十人中十人に似ていないと言われる俺たち兄弟だけれど血は繋がっているし、兄弟仲は良い。
共働きの両親の代わりに兄に面倒を見られて俺は育った。
反抗する理由もないので今のところ兄と一緒に居たくないと思ったことはない。
休みの日はどこかに連れて行ってくれたし、友達に羨ましがられるほどかわいがってもらっていた。
学生時代の兄は平日にバイトをして休日に俺と少し遠出する。
山に登ったり海に潜ったりと豊富な体験をした。
ある時、両親は一銭も旅費などを出しておらず、すべて兄のバイト代でまかなっていたと聞いて勝手に気まずくなった。
何も知らずに遊んでいたことに罪悪感を覚える。
兄は気にする必要はないと言うけれど当時は社会人ではなく学生だった。
バイトで稼いだお金は俺に全部使ってくれていた気がする。
同級生や先輩たちから何度となく兄を紹介してほしいと言われた。
それほどに兄はモテ男だ。
けれどプライベートな時間は他の誰でもない俺と過ごす。
俺と遊ぶためにバイトをしてお金を溜めて時間を作る兄だった。
もちろん、周囲から言われておかしいのは気づいていた。
行きすぎている愛情が時折、重いと思うことはある。
それでも兄は俺の兄だ。
俺も兄と過ごしたかったので周りの言葉は無視していた。
兄にフラれた女子の嫌がらせにストレスが溜まることもあるけれど、兄と一緒においしいものを食べていれば忘れられた。
俺たち兄弟には俺たち兄弟の距離感がある。そう思うことで開き直っていた。
就職した兄が休日でも会社から連絡を受けることが数回続くと気まずさは増す。
学生である自分と兄の違いが突きつけられて罪悪感に胸が痛む。
テレビで見た旅館に行きたいとつぶやけば兄が一緒に行けるよう手配してくれる。
旅費は全部兄持ちで観光プランも兄が考えてくれる。いつ調べたのか穴場スポットに絶対に連れて行ってくれるので写真をSNSにアップすればちょっとしたヒーロー。
休み明けに必ず教室で話を聞かれるし、兄と綺麗な夜景の写真にはイイネがつきまくる。
自慢の兄への褒め言葉は嬉しいし、旅先での思い出話をみんなが率先して聞きに来てくれるのも楽しい。
けれど、ふと自分の言動を振り返り、悪いことをしている気持ちになる。
なんでもかんでも俺は兄に背負わせている。
誰に言われなくても甘えすぎている自覚がある。
小学校の頃、何をするにしても兄が肩代わりしてくれていたので俺は横にだいぶ大きかった。

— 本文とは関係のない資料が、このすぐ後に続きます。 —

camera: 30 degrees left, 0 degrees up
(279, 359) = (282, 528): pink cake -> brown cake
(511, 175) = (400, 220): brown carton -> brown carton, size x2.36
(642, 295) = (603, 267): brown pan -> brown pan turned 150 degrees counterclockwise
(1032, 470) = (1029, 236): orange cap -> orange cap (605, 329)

相撲取りとか鏡餅と言われて足を引っ掛けられて転ばされたりランドセルの中身を窓からばら撒かれたりした。
そういったいじめから受けるストレスで、ちょっとした過食状態になったり、引きこもりになったりもした。
兄と一緒に見知らぬ土地に行くと学校でいじめられたことをなんとも思わなくなっていく。

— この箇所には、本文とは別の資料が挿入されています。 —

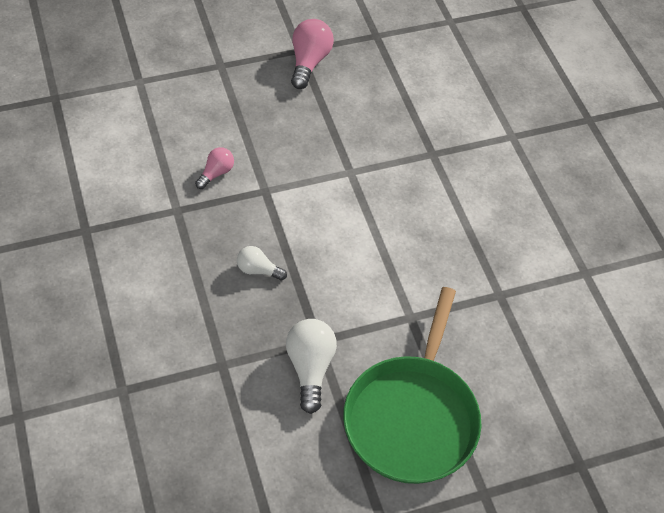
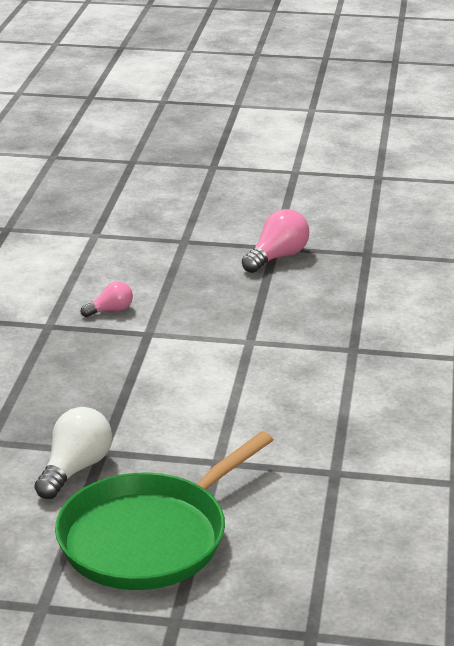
camera: 30 degrees right, 25 degrees down
(258, 270) = (89, 386): white light bulb -> none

豚餅と言われてほっぺたを引っ張られたり突かれたりして嫌な気持ちになっても、別の場所では元気でよく食べるいい子と褒められる。誰も俺の見た目をおかしいとは言わない。大きくて逞しくて立派だと褒めてくれる。
兄も俺の腹や足を枕にして寝るのが好きなので俺の体型はからかわれやすい悪いものじゃないと思える。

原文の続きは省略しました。